East Palo City Council on Tuesday postponed a five-year contract renewal of its Flock Automated License Plate Reader technology, citing concerns over data privacy and immigrant rights. 

The city entered a year-long pilot program in December 2024, installing 25 non-mobile cameras throughout the city to document the rear license plates on cars at a time when the new tech was growing in popularity. But today, under a federal administration that has found new avenues to arrest immigrants, people have expressed distrust of the Flock surveillance cameras, which store recordings for 30 days in East Palo Alto. 

“I supported this as a pilot,” Council member Ruben Abrica said. “In some ways I feel like this whole area is always in pilot mode. There are no assurances, in many ways, that we could have complete defense against what the federal government can do.”

City council members requested a presentation from Flock representatives in an attempt to get assurance about the company’s integrity, its safeguards and its data-sharing policies. In doing so, they paused a years-long contract renewal that would’ve cost over $450,000. 

East Palo Alto Police Department Chief Jeff Liu pitched the contract renewal to the council Tuesday night, citing its success in helping solve criminal cases and the growing adoption of data-sharing safeguards. 

He cited as an example an Aug. 6 incident in which a suspect drove up to a woman who was walking alone and sexually assaulted her near 77 Newell Road in East Palo Alto. After the woman fought him off, he fled the scene traveling northbound on W. Bayshore Road, where Flock cameras caught his license plate as it left town, Liu said. Local police followed the plate and arrested the man in Mountain View. 

“This was a random act, there was no relation between the two and if it wasn’t for the Flock cameras, this person would still be driving around looking for vulnerable females to sexually assault,” Liu said. 

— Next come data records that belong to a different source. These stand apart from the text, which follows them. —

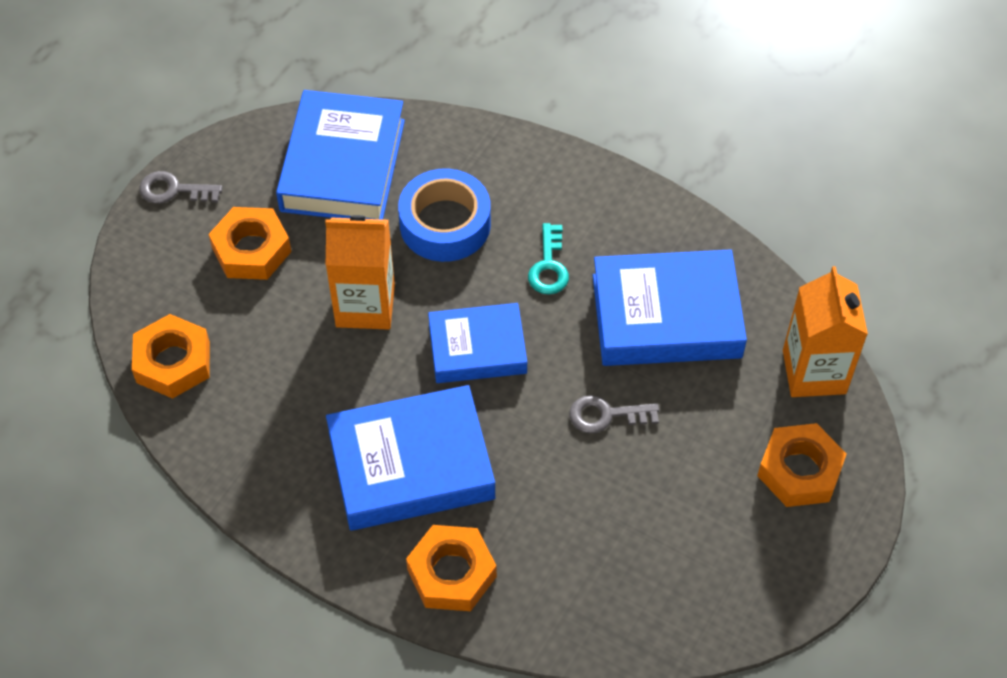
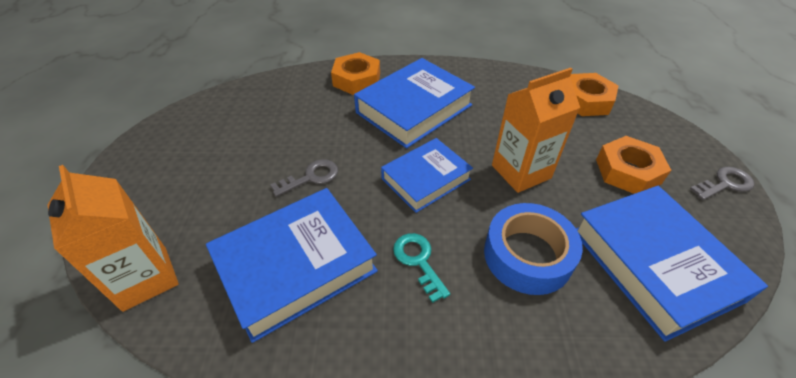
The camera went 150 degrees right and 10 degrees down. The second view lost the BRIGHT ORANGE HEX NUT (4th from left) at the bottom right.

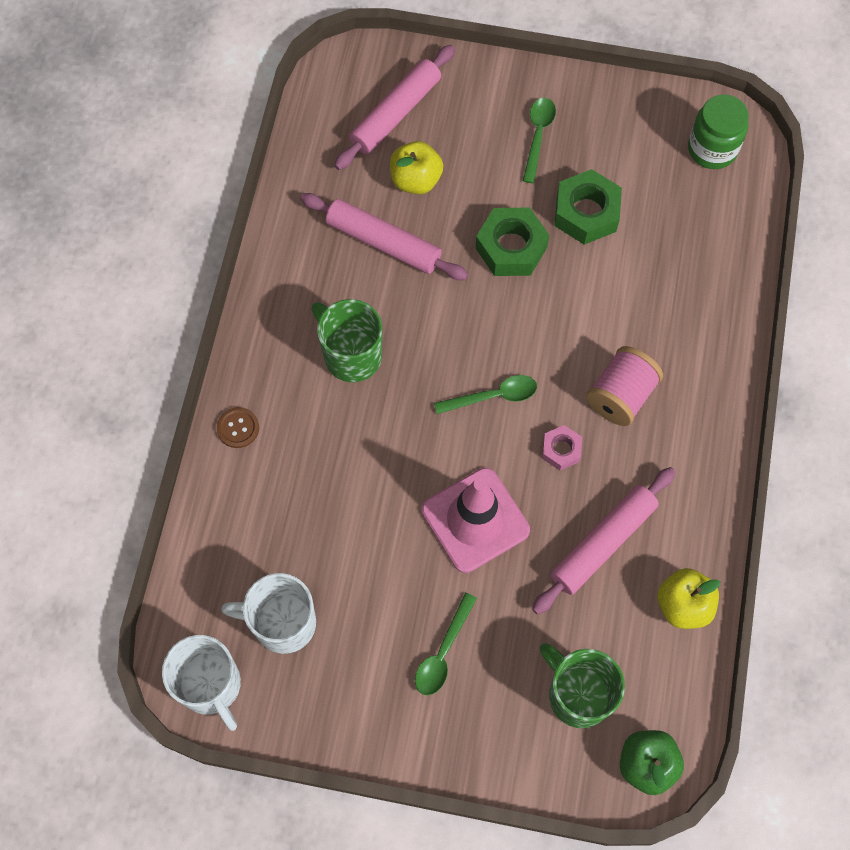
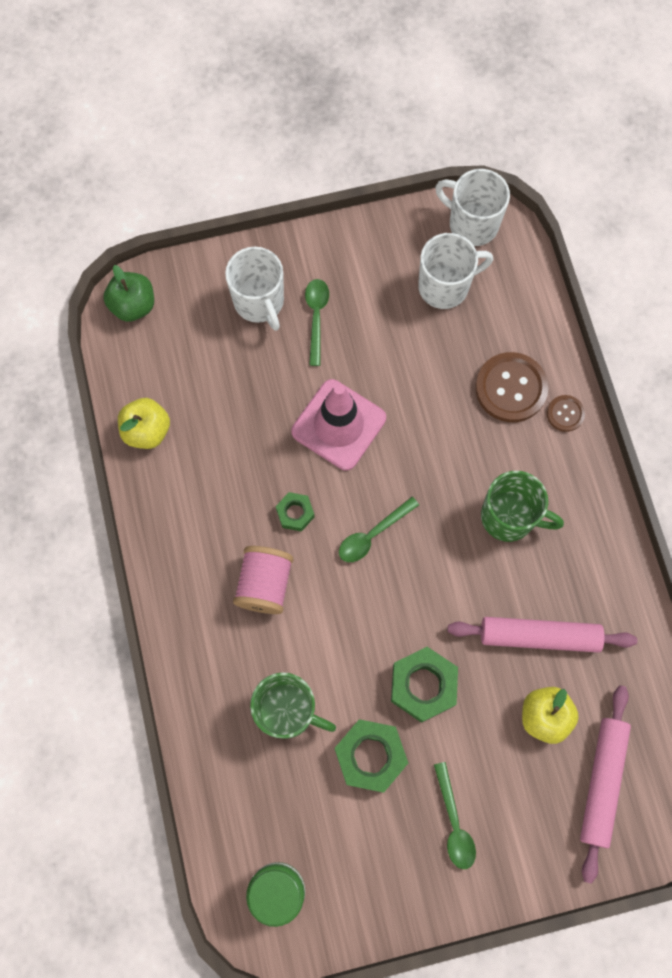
The camera went 155 degrees right and 5 degrees up. The second view gained the SNOW-WHITE MUG (1st from left) at the top centre. The GREEN MUG (2nd from left in the first image) ended up elsewhere, having gone from the bottom right to the bottom centre. What was the ROSE-PINK HEX NUT at the centre turned into the GREEN HEX NUT (1st from left) at the centre. The second view gained the RUSSET SHIRT BUTTON (1st from left) at the middle right. The second view lost the ROSE-PINK PASTRY ROLLER (3rd from left) at the middle right.

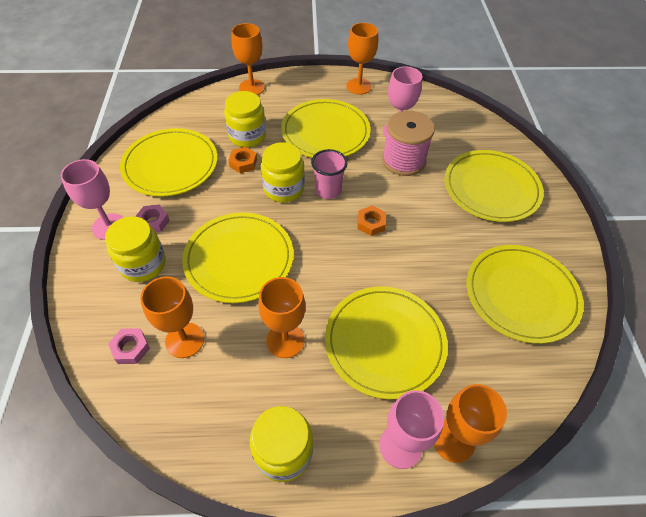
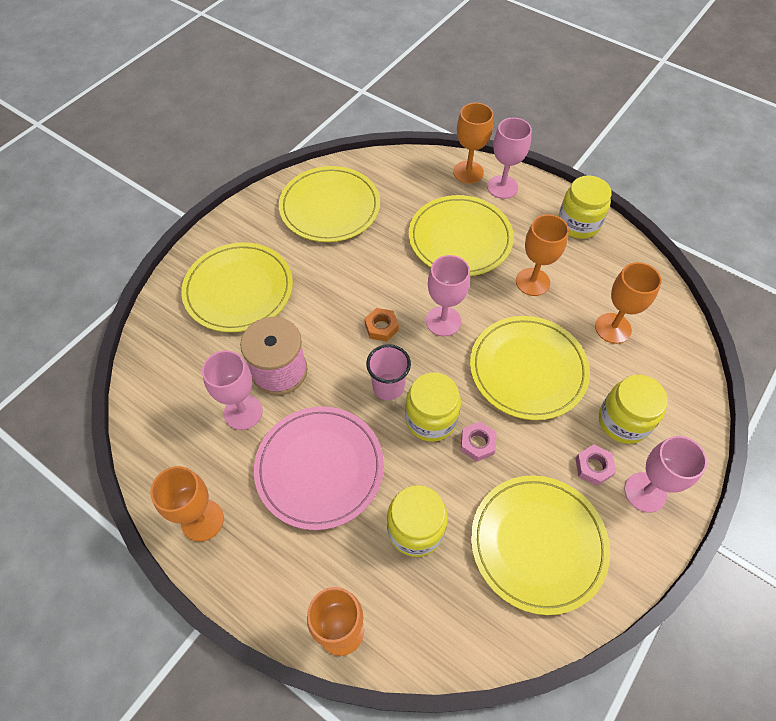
The camera went 140 degrees left and 5 degrees up. What was the BRIGHT YELLOW FLAT DISH (3rd from left) at the top centre turned into the ROSE-PINK FLAT DISH at the centre. The second view gained the ROSE-PINK WINE GLASS (2nd from left) at the centre. The ROSE-PINK HEX NUT (1st from left) ended up elsewhere, having gone from the bottom left to the centre. The second view lost the BRIGHT ORANGE HEX NUT (1st from left) at the top centre.

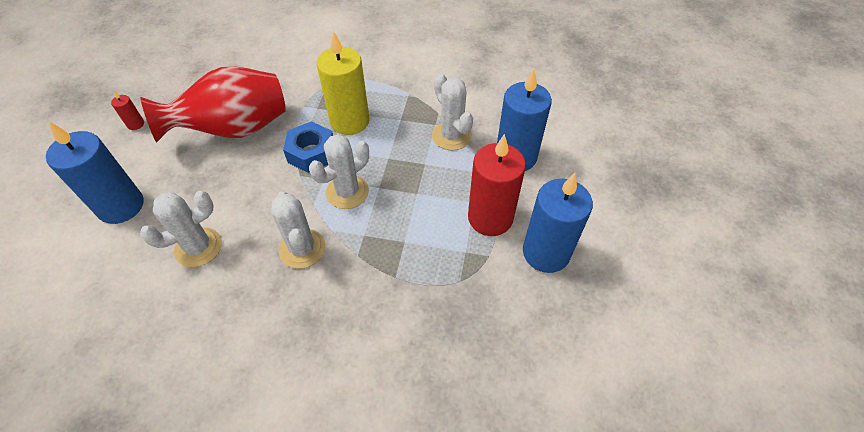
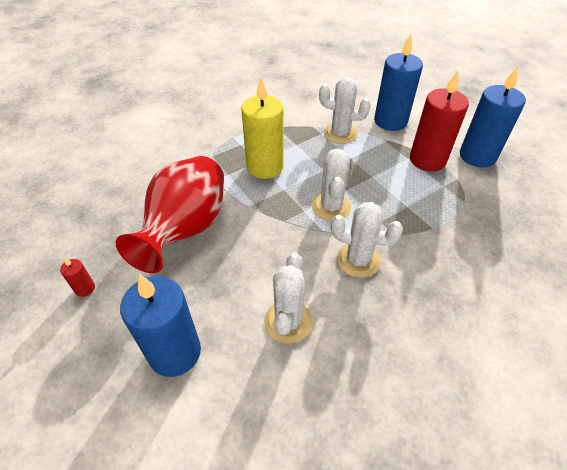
The camera went 45 degrees left and 5 degrees down. The second view lost the BLUE HEX NUT at the centre.

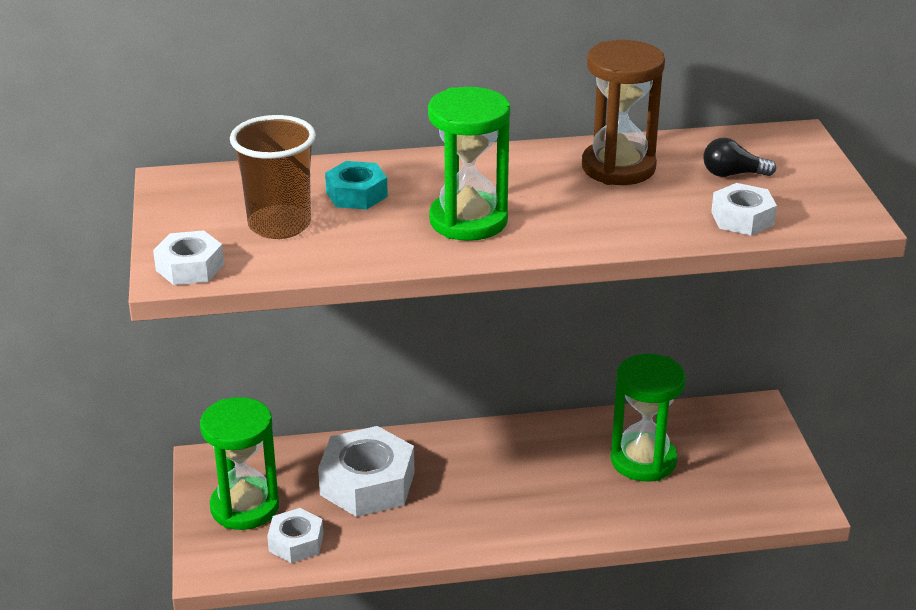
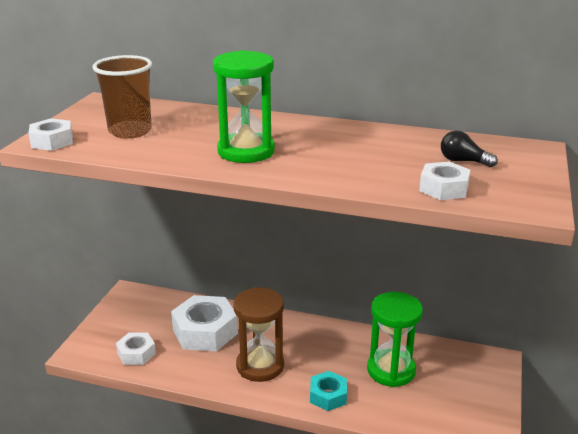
The camera went 25 degrees right and 5 degrees down. The RUSSET HOURGLASS ended up elsewhere, having gone from the top right to the bottom centre. The TEAL HEX NUT ended up elsewhere, having gone from the top centre to the bottom centre. The second view lost the GREEN HOURGLASS (1st from left) at the bottom left.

While he acknowledged privacy concerns, Liu said the data can only be shared on a case-by-case basis by one staff member and that the federal administration would have to “hack” the system to access its data. The East Palo Alto Police Department shares its data with neighboring agencies to help apprehend local suspects who travel into other cities, but city policies prohibit the use of Flock technology for immigration enforcement use and out-of-state data sharing, according to city documents. That said, there have been reported instances in other jurisdictions where data was shared contrary to local policies, according to media reports.

“The technology hasn’t failed, it was human error,” Liu said about unauthorized data access. 

Some city council members praised the technology for its ability to help find local suspects but were not convinced that the data was not used for immigration enforcement. 

“Jeff, this is not about you or the department, let’s make no doubt about it,” said Council member Carlos Romero. “This administration considers undocumented people criminals, period. They are the criminals they want to round up. They want to round up a million people a year, they’re not anywhere near that.”

In other states, police departments have provided surveillance data to agencies across the country through audits, according to the American Civil Liberties Union of Massachusetts. It is unclear whether or not the departments were aware that their data would be shared so widely. 

“Its basically a network of agencies and you have to trust every agency is using the system in the right way … I want to know more about the technology itself,” Council member Webster Lincoln said.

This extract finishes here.